HPVワクチンにかかる情報提供の実施状況調査について(最終報告)
【目的】市町村における情報提供の実績を把握する
【方法】アンケート調査
【調査対象】全1,737市町村(回収率100%)
【調査期間】2021年3月22日~
【調査項目及び結果】
問1①令和2年におけるリーフレット等を用いた個別送付による情報提供の実施の有無
- 送付:1,068市町村(61.5%)、送付なし:669市町村(38.5%)
問1② 令和2年度送付対象
- 高校1年相当:826市町村、中学3年:529市町村、中学2年:472市町村、中学1年:570市町村、小学6年:356市町村、その他:44市町村
問2①令和3年度における個別送付による情報提供の実施予定の有無について
- 送付する:1,327市町村(76.4%)、送付しない:103市町村(5.9%)、未定:307市町村(17.7%)
問2② 令和3年度送付予定対象
- 高校1年相当:763市町村、中学3年:548市町村、中学2年:500市町村、中学1年:800市町村、小学6年:581市町村、その他:48市町村
HPVワクチンの接種状況について
HPVワクチンの接種状況の推移
- HPVワクチンは、積極的勧奨の差し控え以降、接種数が低い状態が続いていたが、過去2~3年の間に徐々に接種数が増加してきている。
HPVワクチンの副反応疑い報告の推移
- 過去2~3年の間、副反応疑い報告の割合は0.50%未満で、概ね横ばいであった。
論点
HPVワクチンの積極的勧奨の取扱いについての課題と論点
(HPVワクチンの安全性・有効性に関する最新のエビデンスについて)
- HPVワクチン接種後に生じた疾患・症状(慢性疲労、体位性頻脈症候群、自己免疫性疾患など)とHPVワクチンとの関連について国内外でこれまで調査が行われているが、ワクチン接種との関連性は明らかになっていない。
- 国内外の研究において、HPVワクチン接種による、HPVの感染や子宮頸部異形成の予防効果が示され、ワクチンの有効性は10年以上の長期間持続することを示唆する結果が示されている。
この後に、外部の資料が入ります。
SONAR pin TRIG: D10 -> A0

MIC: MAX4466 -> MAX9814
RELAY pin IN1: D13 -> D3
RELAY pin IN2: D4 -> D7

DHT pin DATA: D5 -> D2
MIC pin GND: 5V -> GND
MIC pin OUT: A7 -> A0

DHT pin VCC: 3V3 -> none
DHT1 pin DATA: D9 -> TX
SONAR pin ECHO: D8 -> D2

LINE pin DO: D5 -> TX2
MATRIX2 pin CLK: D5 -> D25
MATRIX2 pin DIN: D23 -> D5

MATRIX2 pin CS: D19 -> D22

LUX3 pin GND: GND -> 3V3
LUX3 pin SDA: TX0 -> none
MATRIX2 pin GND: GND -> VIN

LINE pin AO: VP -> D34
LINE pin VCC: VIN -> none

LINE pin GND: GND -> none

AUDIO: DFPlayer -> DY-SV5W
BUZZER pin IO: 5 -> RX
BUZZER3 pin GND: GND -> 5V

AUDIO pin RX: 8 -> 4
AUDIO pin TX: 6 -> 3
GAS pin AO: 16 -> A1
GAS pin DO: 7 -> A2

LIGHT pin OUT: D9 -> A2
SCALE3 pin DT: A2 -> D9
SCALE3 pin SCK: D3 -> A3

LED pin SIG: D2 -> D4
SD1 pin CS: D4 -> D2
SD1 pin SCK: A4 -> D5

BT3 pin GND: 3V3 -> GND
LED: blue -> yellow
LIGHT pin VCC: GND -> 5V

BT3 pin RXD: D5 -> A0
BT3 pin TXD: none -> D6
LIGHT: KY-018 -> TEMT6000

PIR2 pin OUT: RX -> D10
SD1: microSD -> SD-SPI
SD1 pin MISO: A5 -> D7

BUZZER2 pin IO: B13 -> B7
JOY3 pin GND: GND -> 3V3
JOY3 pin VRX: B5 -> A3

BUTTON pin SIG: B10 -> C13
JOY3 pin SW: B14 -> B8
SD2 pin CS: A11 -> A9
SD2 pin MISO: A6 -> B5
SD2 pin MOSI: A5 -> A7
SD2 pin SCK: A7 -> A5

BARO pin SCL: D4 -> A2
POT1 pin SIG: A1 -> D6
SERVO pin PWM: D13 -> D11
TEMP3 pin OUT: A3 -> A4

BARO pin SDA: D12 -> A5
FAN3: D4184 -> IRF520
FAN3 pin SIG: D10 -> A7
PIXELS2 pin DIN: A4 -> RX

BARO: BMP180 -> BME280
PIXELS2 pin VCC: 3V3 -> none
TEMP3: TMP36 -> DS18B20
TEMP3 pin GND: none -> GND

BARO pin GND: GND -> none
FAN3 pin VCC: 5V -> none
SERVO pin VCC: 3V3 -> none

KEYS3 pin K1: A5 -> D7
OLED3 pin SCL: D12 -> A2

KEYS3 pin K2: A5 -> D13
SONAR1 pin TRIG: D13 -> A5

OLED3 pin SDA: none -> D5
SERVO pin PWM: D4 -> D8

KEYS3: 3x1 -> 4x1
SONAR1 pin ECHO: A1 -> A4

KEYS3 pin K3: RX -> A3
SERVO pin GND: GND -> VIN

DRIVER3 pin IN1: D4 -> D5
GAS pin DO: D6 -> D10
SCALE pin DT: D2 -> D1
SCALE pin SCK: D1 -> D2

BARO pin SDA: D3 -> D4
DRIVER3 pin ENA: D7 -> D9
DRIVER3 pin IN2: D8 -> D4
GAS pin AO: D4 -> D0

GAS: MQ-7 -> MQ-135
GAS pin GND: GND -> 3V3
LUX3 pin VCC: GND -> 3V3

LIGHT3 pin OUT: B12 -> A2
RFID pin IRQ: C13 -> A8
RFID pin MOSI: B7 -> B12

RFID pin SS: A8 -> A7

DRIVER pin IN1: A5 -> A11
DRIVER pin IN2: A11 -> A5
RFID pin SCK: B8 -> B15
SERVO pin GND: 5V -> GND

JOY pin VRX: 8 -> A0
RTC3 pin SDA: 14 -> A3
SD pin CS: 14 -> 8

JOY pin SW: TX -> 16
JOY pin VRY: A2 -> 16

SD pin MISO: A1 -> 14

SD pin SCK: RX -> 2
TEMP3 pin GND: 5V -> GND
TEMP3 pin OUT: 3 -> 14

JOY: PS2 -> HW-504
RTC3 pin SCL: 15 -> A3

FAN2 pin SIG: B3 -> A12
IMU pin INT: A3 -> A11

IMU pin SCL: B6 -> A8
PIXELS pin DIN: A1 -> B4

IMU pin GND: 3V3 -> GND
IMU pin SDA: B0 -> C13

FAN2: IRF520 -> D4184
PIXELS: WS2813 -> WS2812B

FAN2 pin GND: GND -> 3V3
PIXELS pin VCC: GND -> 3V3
さらに近年、海外の大規模調査において、子宮頸がんの予防効果も確認されてきている。
- HPVワクチン未接種の女性や男性においても、HPV感染とそれによる子宮頸部異形成や肛門性器疣贅に対する集団免疫効果が報告されている。
(HPVワクチン接種後に生じた症状に苦しんでいる方に寄り添った支援について)
- ①救済に係る速やかな審査、②定期接種化前の基金事業で行われたワクチン接種による通院について、予防接種法と同等の医療費・医療手当となるよう予算事業により措置、③医師向けの研修の実施等を通じた医療的な支援の充実、④各都道府県等への相談窓口の設置など生活面での支援の強化、⑤疫学的観点からの研究の実施など調査研究の推進、などの支援策が継続して行われている。
(HPVワクチンに関する情報提供について)
- 接種対象者等が情報に接する機会を確保し、接種について検討・判断できるよう、自治体からの情報提供資材(リーフレット等)の個別送付が広がってきている。
(HPVワクチンの接種状況について)
- 過去2~3年の間、HPVワクチンの接種数は増加傾向にある一方、副反応疑い報告の割合は概ね横ばいであった。
論点
HPVワクチンの安全性・有効性に関するエビデンスが集まり、HPVワクチン接種後に生じた症状に苦しんでいる方に寄り添った支援策が継続され、HPVワクチンに関する情報提供が進んでいる。こうした点を踏まえ、現在HPVワクチンの定期接種の積極的な勧奨が差し控えられていることについて、どのように考えるか。